Renal prostaglandin E₂ synthesis and degradation in the developing rat

Postnatal development of glomerular filtration rate (GFR) and renal blood flow is associated with a fall in renal vascular resistance that may be mediated by vasoactive substances. We examined differences in the regulation of one such substance, prostaglandin E₂ (PGE₂). The present studies examined renal cortical and medullary PGE₂ synthesis and degradation in rats aged 20 days (30.7 g), 31 days (101 g), and 120 days (413 g). PGE₂ synthesis in cortical microsomes was highest in 20-day-old rats compared to 31- and 120-day-old rats. In contrast, medullary PGE₂ synthesis was lowest in 20-day-old rats compared to 31- and 120-day-old rats. Both cortical and medullary PGE₂ degradation were highest in 20-day-old rats and decreased with age.
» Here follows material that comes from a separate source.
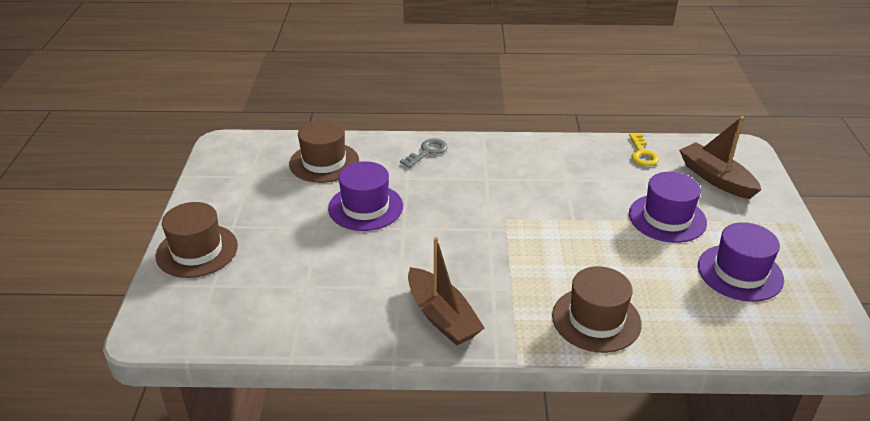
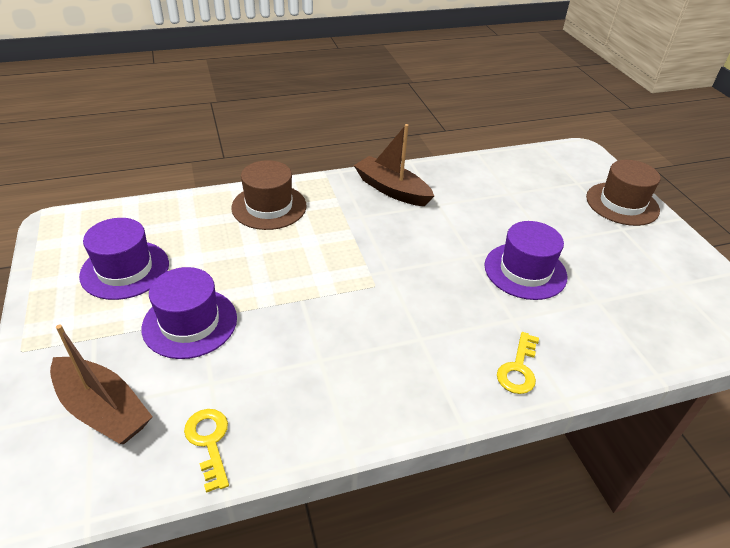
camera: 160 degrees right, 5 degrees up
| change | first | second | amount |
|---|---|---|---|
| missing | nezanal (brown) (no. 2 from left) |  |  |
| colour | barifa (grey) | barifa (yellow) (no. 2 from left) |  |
Despite demonstrating significant age-dependent differences in cortical and medullary PGE₂ synthesis, 11 days of aspirin given between age 20-31 days blocked PGE₂ synthesis in cortex and medullary by 60 and 76%, respectively, but GFR was similar to control 31-day-old rats (0.78 ± 0.04 ml/min/g kidney weight, aspirin-treated, versus 0.85 ± 0.03 ml/min/g kidney weight, control), suggesting that observed age-dependent differences in renal PGE₂ synthesis is not a major determinant of development of GFR. A more important determinant GFR may be age-related differences in renal cortical prostaglandin turnover.